Cajón de sastre

En papel amarillo

La de veces que habré oído en el metro: "Se va a cortar la llamada, es que vamos a entrar en el túnel"

Ocurrió hace unos días, justo después de un fin de semana en que me había propuesto apagar el móvil y no volver a encenderlo hasta el siguiente día laborable. Reconozco que no pude cumplir mi promesa. La rutina me llevó a consultar el correo electrónico y uno de los mensajes me llevó a conectar de nuevo el teléfono. Y total la llamada, en realidad un mensaje, era para encargar a una compañera que asistiera a una reunión. Aquello, pensaba, era una especie de "oca a oca y tiro porque me toca".
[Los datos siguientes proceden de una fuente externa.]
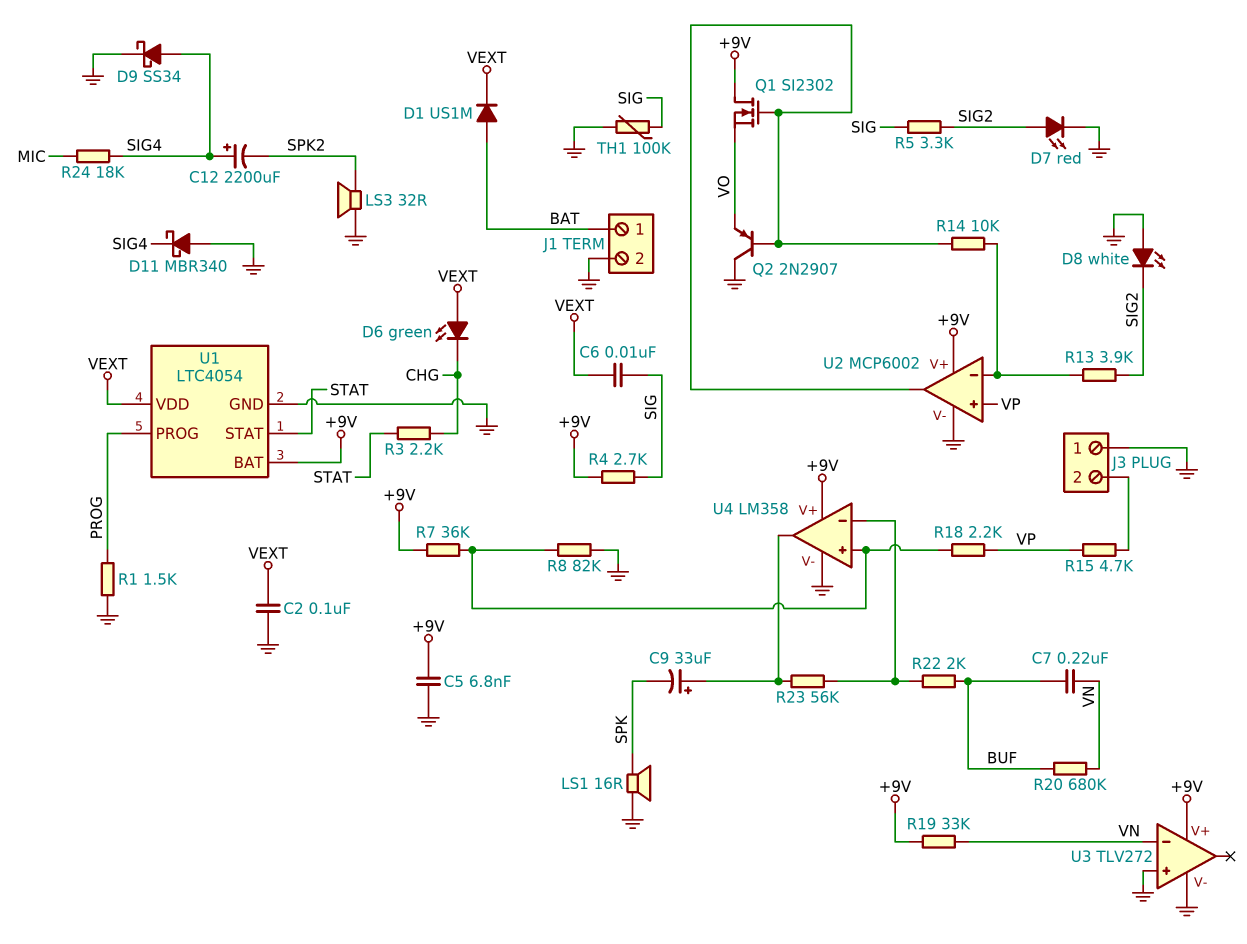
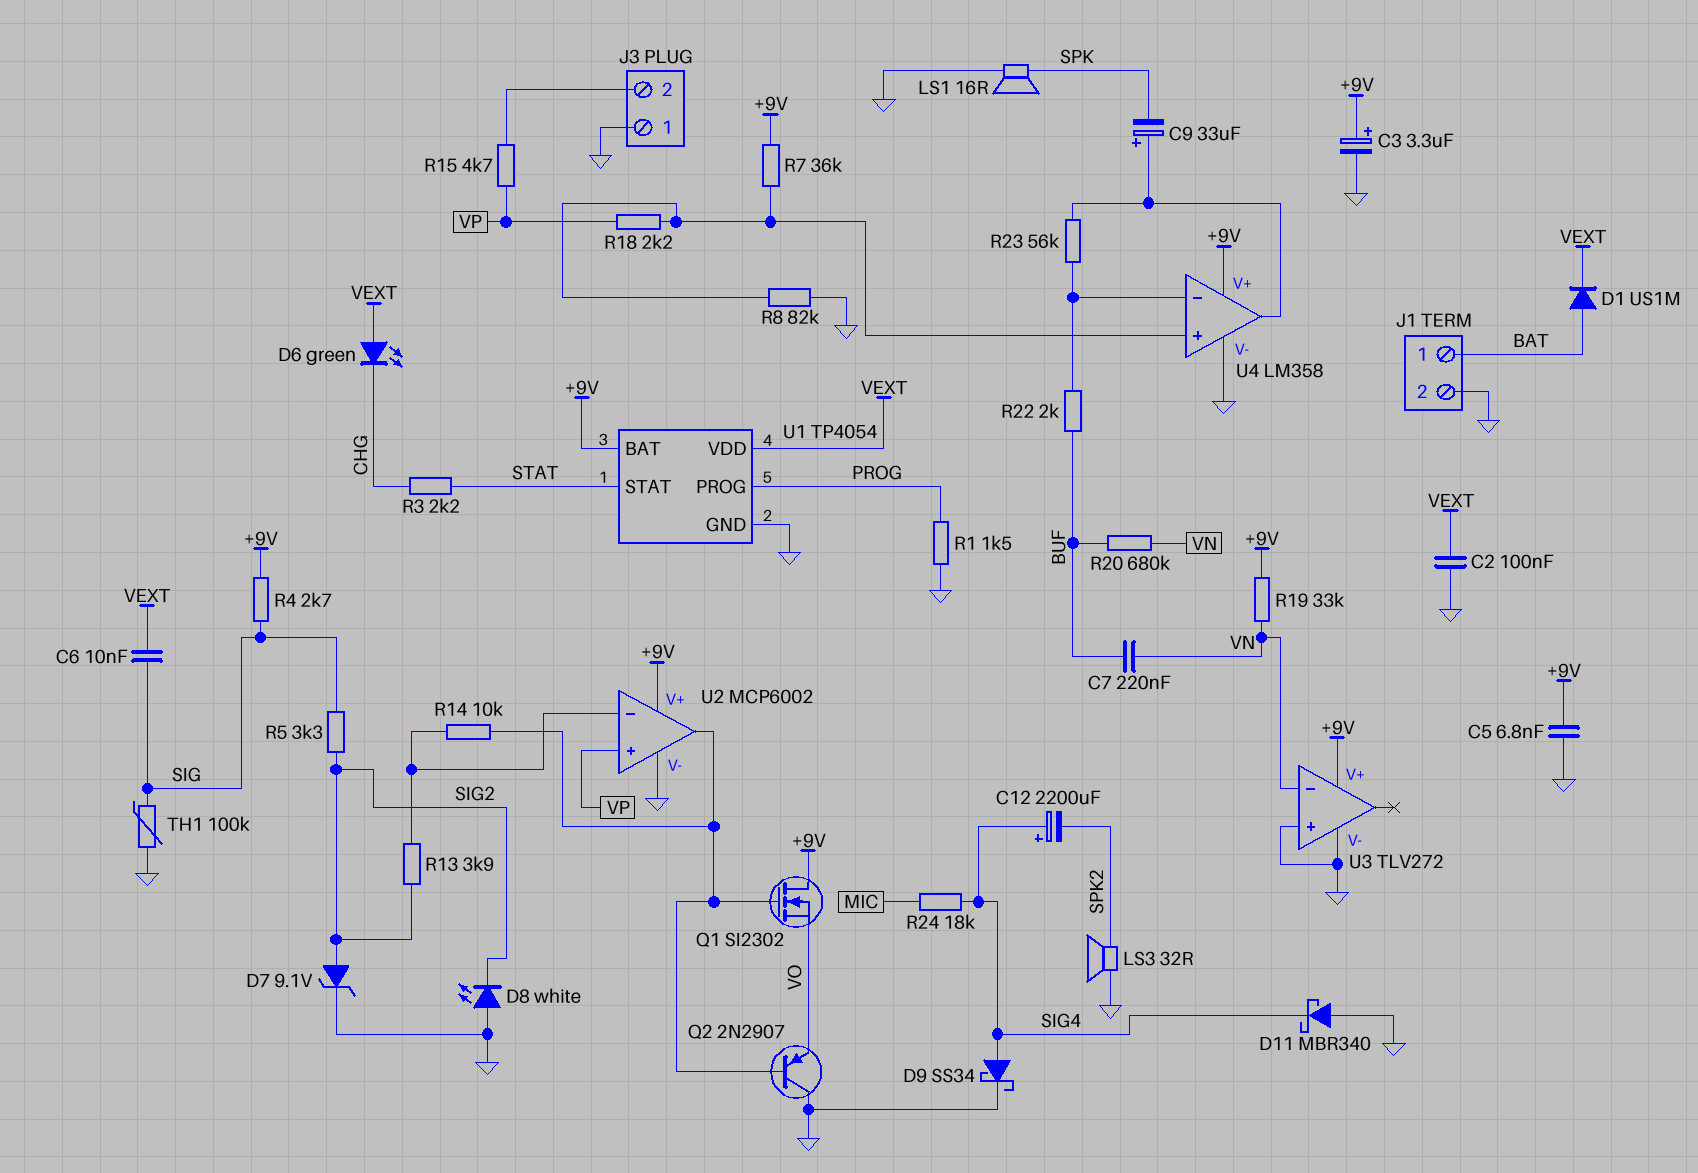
C3: none -> 3.3uF (plus +9V, minus GND)
D7: LED red (A SIG2, K GND) -> zener 9.1V (A SIG2, K GND)
U1: LTC4054 -> TP4054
Cuando volví a desconectar el móvil, ese tirano que nos marca los tiempos y nos controla en todo momento, me detuve a pensar desde cuándo no lo había apagado, más allá de alguna vez que había agotado la carga. ¿Realmente me era tan imprescindible? En el bus o en el metro podemos contar tantas personas como dichosos aparatos, probablemente habrá más cachivaches electrónicos que personas; al móvil sumemos los PC que llevan los estudiantes en sus mochilas.

¿Cuántas veces miras a tu alrededor y solo vez cabezas bajas hacia una pantalla y dedos pulgares tecleando a toda prisa? Pareciera que a las ocho de la mañana todo depende de que ese mensaje llegue. Y en el metro, la de veces que habré oído: "Se va a cortar la llamada, es que vamos a entrar en el túnel".

Todas esas ideas iban y se marchaban por mi cabeza, era temprano. Acababa de comprar el diario, esa rutina que tengo desde hace más de cincuenta años cuando mi padre me mandaba a compararlo en el kiosco de la plaza de la Trinidad. Había encendido el móvil y ya me llegaban los primeros mensajes. Las noticias de los deportes, mi hija que empezaba sus clases, la tienda de comida que mandaba el menú del día.

Y ocurrió. En un banco había un chico joven, no más de 25 años pensé, con su barba muy arreglada a lo hipster, me dije, y con sus auriculares, gafas de sol; lo tenía casi de frente, sol de mañana de primavera. Y entre las manos mantenía un libro, con páginas amarillas, un libro que estaba leyendo absorto. Me detuve y me fije en el título. Preludio a la Fundación de Isaac Asimov. Yo leí la Trilogía de Fundación con menos edad que aquel joven, en unos libros que ahora tienen sus páginas tan amarillas como aquellas. Apagué el móvil y la mañana me resultó maravillosa. Vale.